Neymiş Fenerbahçe’nin konakladığı otelin giriş kısmına neden sarı-lacivert balon asılmış..

Neden Fenerbahçe bu otel de kalıyor?

Merak ediyorum bu şehrin bir evladı olan Trabzonspor’da asbaşkanlık ve yöneticilik yapmış turizm konusunda kendi memleketine yatırım yaparak istihdam yaratmış birini linç etmek bu kadar mı kolay

Valla işin turizm kısmına deyineceğim?

Neler kaybettiğimiz noktasında?

Neresinden tutayım ki?

Şehirde hala 1 yıldır turizm müdürü yok?

Kimsenin olup-bitene karşı tepkisi de

Aklı-başında birileri çıkıp yapmayı-etmeyin demeye bile çekiniyor

Erol Tuna’yı sosyal medyada dibine kadar yargılamış hüküm bile vermişiz.

Valla bence bu yetmez asmak gerek!

Bu şehrin esnafı, otelcisi, cafesi ve diğer turizm işletmeleri iş yapmasın..

Biz onları en ufak bir şeyde şikayet etmeye dert yanmaya devam edelim.

Hepsi batsın gitsin anasını satayım..

O gelmesin bu gelmesin onu karşılamayın bunu karşılamayın.

Oh ne güzel ya?

Trabzon’a kimin gelip kimin gelmeyeceği otellerde nasıl karşılanıp-nasıl karşılanmayacağı eğer sosyal medya ya kadar düşmüşse vay halimize?

Değerli okurlarım Fenerbahçe yada diğer İstanbul takımları bizim düşmanımız değil rakibimizdir

Sahaya çıkar yener yada yeniliriz.

Daha nice maçlar oynayacağız?

Trabzonspor’a yapılan haksızlıkların temelinde altında-üstünde kimlerin olduğunu hepimiz iyi biliyoruz?

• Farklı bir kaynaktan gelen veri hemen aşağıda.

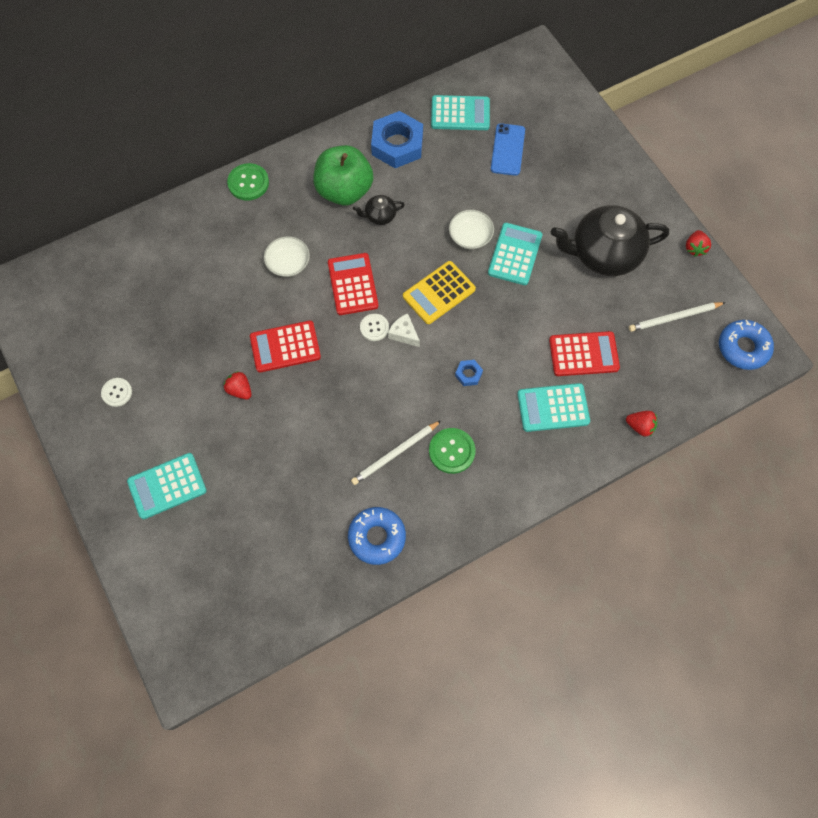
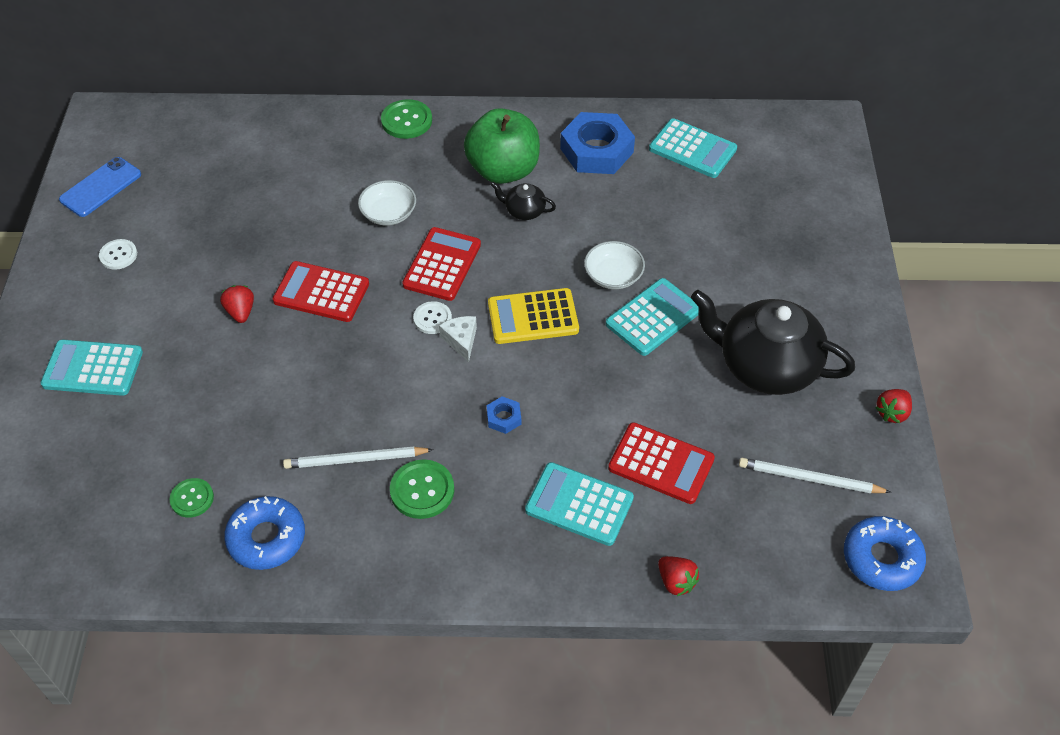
camera: 30 degrees right, 15 degrees down
(308, 538) = (192, 498): none -> green button
(507, 150) = (723, 207): blue phone -> blue phone (100, 187)

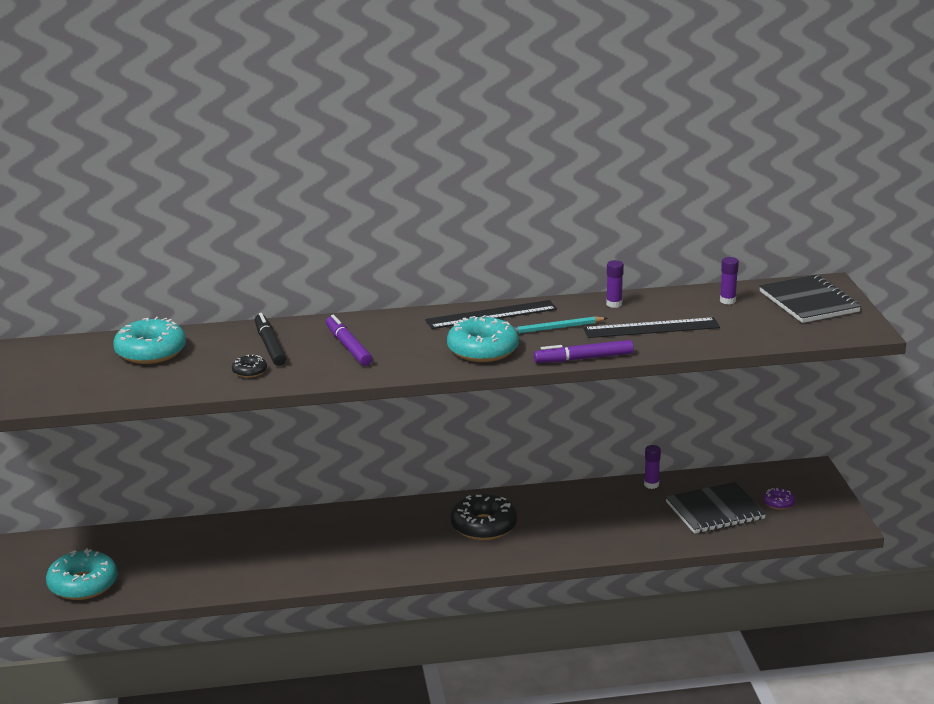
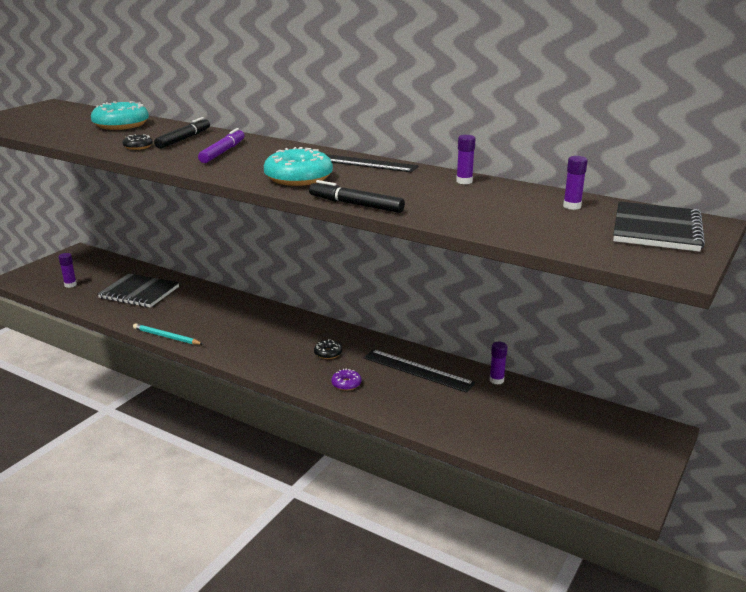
camera: 40 degrees right, 0 degrees up
(83, 584) = (70, 285): turquoise donut -> purple glue stick
(483, 526) = (328, 353): black donut -> black donut, size x0.48
(555, 328) = (381, 182): turquoise pencil -> turquoise pencil (166, 337)
(583, 359) = (355, 204): purple marker -> black marker
(651, 328) = (459, 203): black ruler -> black ruler (417, 370)
(715, 511) = (519, 424): black notebook -> black notebook (139, 292)
(778, 503) = (589, 445): purple donut -> purple donut (346, 384)

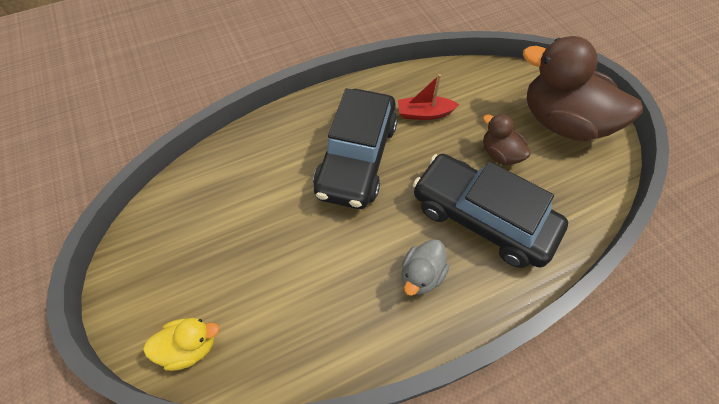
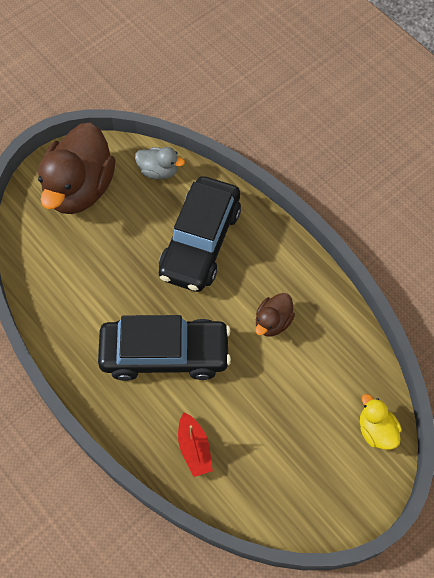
camera: 105 degrees left, 5 degrees up
(421, 275) = (265, 278): grey duck -> grey duck (159, 171)
(424, 113) = (95, 305): red boat -> red boat (194, 448)
(500, 154) = (129, 235): brown duck -> brown duck (273, 322)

Şike sürecinde nasıl canımızın yandığı nasıl mağdur olduğumuz ortada?

Bunun tek başına suçlusu yok.

Tepkimizi-öfkemizi-haklı isyanımız dile getirirken kime fayda kime zarar getirdiğimizi çok iyi sorgulamalıyız?

Erol Tuna’yı neredeyse şikenin baş sorumlusu olarak göstermişler?

Yuh diyorum bu kadar olmaz?

Öyle bir gaza gelinmiş ki küfür-hakaret ne ararsan var?

Ben Erol Tuna’nın avukatı değilim.

Benim derdim bu şehrin kazanımıdır?

Benim derdim bu şehre yatırım yapanlara sahip çıkmaktır?

Onları kaybetmek işin en kolayı?

Kendi ayağımıza sıkmayalım?

Sonra kalkıp aş-iş-ekmek kavgası yapıyoruz.

Gençlerimize iş arıyoruz?

Şehir her taraf kırmızı hastalık aldı başını gidiyor sarı balonlara değil kırmızıya bakalım!